Associated Factors for Hyponatremia in patients with Sellar Lesions

Program: Abstracts - Orals, Featured Poster Presentations, and Posters
Session: SUN 130-162-Neuroendocrinology
Sunday, June 16, 2013: 1:45 PM-3:45 PM
Expo Halls ABC (Moscone Center)

Poster Board SUN-139
Marcia Gabriela Jimenez*, Javier Mauricio Farias, Ana Paula Lisdero, Karina Miragaya, Miguel Walter Vasquez Cayoja, Cecilia Goldaracena, Maria Cecilia Paszkiewicz and Marina Khoury
Sanatorio GŁemes, Buenos Aires, Argentina
Normotonic hyponatremia may be related with sellar Lesions (SL) as described in several series(1). This reports showed association between severe hyponatremia and macroadenomas(2) or empty sella syndrome in elderly population(3).

Objectives:  To describe the hyponatremia frequency in patients with SL and to analyze differences in lesion size, age and adrenal and thyroid status.

Patients and Methods:  We retrospectively reviewed the clinical records of 108 patients with sellar lesions who consulted in our endocrinology unit from  January 2011 to December 2012. Fifty-eight patients with SL whose natremia had been measured at the time of diagnosis were included. Age, gender, lesion size, adrenal and thyroid status were evaluated. 

We divided all patients in two groups by age: 1) 16 to 65 and 2) more than 65-years old; and in three different groups by size: a) macroadenoma, b) microadenoma and c) empty sella. Hyponatremia was defined by a plasma sodium level less than 135 mEq/l, adrenal insufficiency by a morning plasmatic cortisol less than 10 ug/dl and hypothyroidism by a Free-T4 serum level less than 0,93ug/dl.

Chi-square tests were used to compare the distribution difference of categorical variables. A binary logistic regression analyses was performed to evaluate predictive variables of hyponatremia.

Results: Median age was 47 years (range 16-89), 70% were female, 16 of 58 patients had empty sella syndrome (27,5%) Median serum sodium was 137mEq/l (range 115-147 mEq/l) and hyponatremia frequency was 17.2% (10/58).

On univariate analysis, three independent variables increased the risk of hyponatremia: age more than 65 (OR 16.5 p=0.001), adrenal insufficiency (OR 5.133 p=0.031) and empty sella (OR 5.7 p=0.018).

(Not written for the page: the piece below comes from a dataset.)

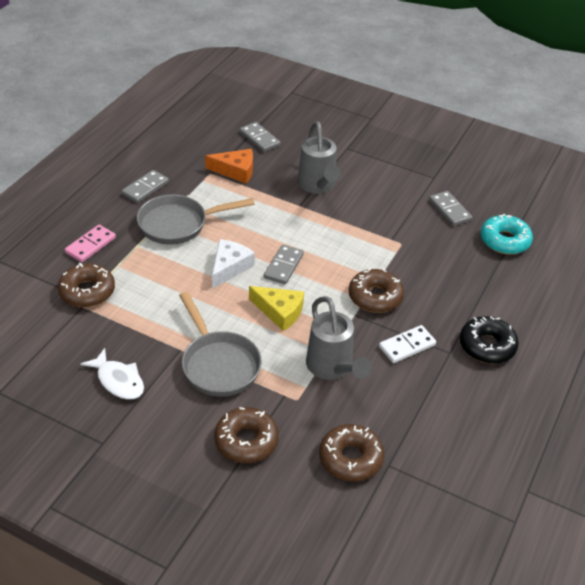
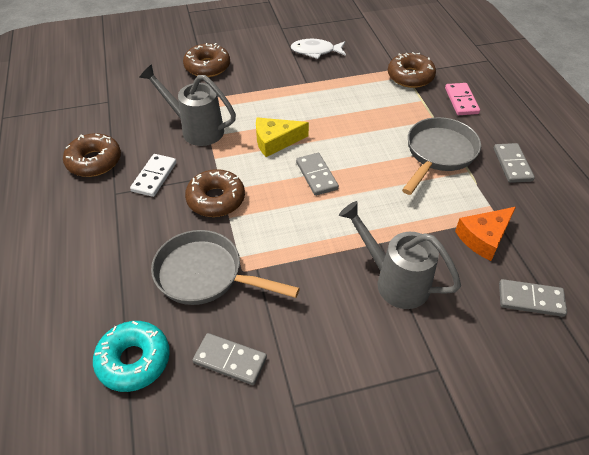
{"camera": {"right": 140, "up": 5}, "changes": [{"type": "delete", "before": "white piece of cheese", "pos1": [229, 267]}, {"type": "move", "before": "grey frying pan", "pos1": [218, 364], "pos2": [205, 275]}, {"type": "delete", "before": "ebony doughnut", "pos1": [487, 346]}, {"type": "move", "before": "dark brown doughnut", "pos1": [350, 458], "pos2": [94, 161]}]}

Gender and thyroid status were not predictive variables.

On multivariate analysis, age more than 65 years old (OR 8.437 p=0.02) and empty sella (OR 6.204 p=0.046) remained significant but low serum cortisol level did not show a significant statistic association (OR 3.75 p=0.172).

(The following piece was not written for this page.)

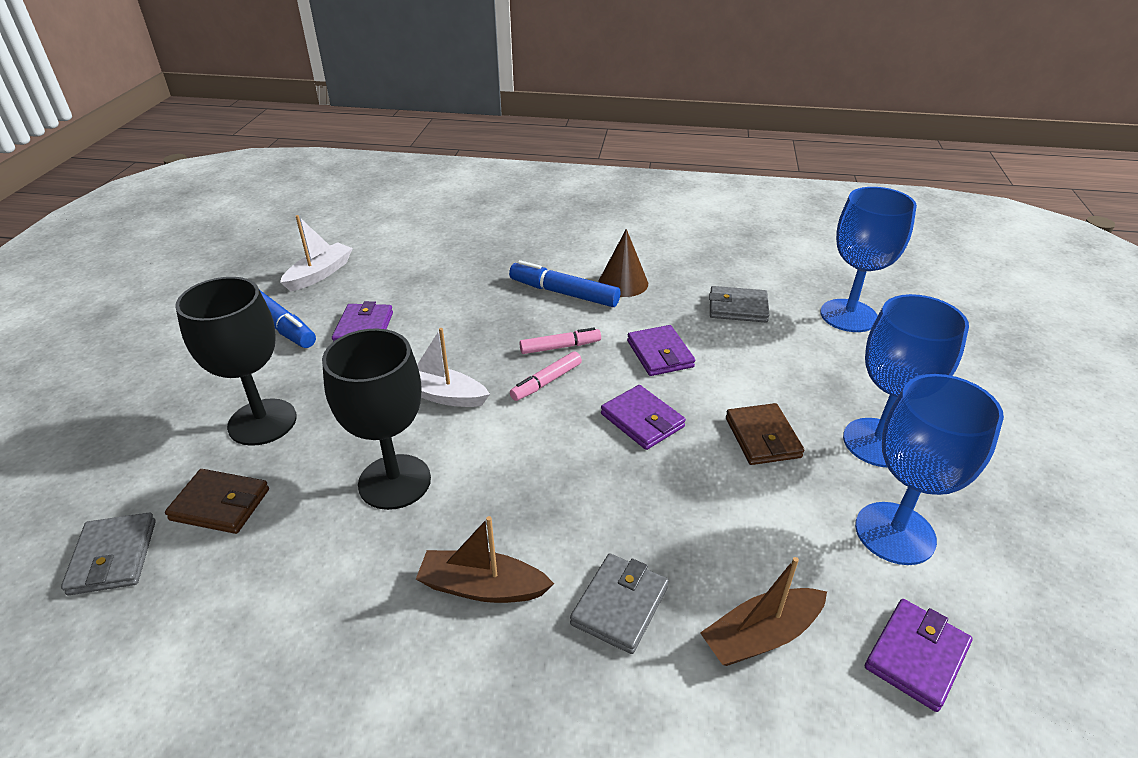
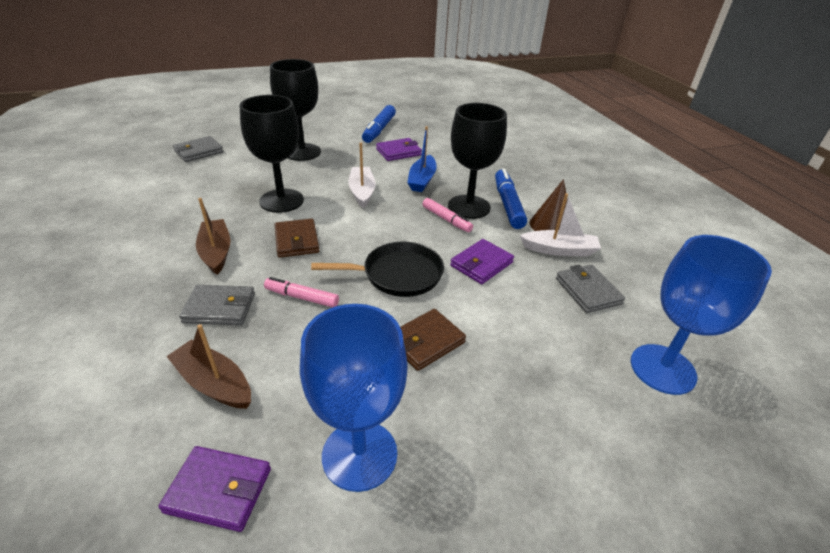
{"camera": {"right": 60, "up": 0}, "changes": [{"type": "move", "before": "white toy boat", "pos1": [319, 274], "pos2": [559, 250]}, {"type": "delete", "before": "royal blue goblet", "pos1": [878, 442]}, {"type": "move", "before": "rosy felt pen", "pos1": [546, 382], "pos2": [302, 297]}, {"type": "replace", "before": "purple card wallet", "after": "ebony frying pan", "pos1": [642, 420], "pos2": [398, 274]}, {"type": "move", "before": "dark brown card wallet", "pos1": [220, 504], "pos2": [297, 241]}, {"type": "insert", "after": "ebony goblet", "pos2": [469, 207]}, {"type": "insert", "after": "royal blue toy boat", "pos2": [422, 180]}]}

Conclusion: We suggest, that both patients, over 65 years old and those suffering from an empty sella had an increased risk of hyponatremia in this series. Low serum cortisol level might be another predictive variable but a major sample size should be required.

(1) Duong H et al., Endocr Rev 2012; 33 (03_Meeting Abstracts):MON 727. (2)Shigeru N et al., Neurol Med Chir 2000; 40:249. (3) Kurtulmus N et al., Aging Clin Exp Res 2006; 18:536.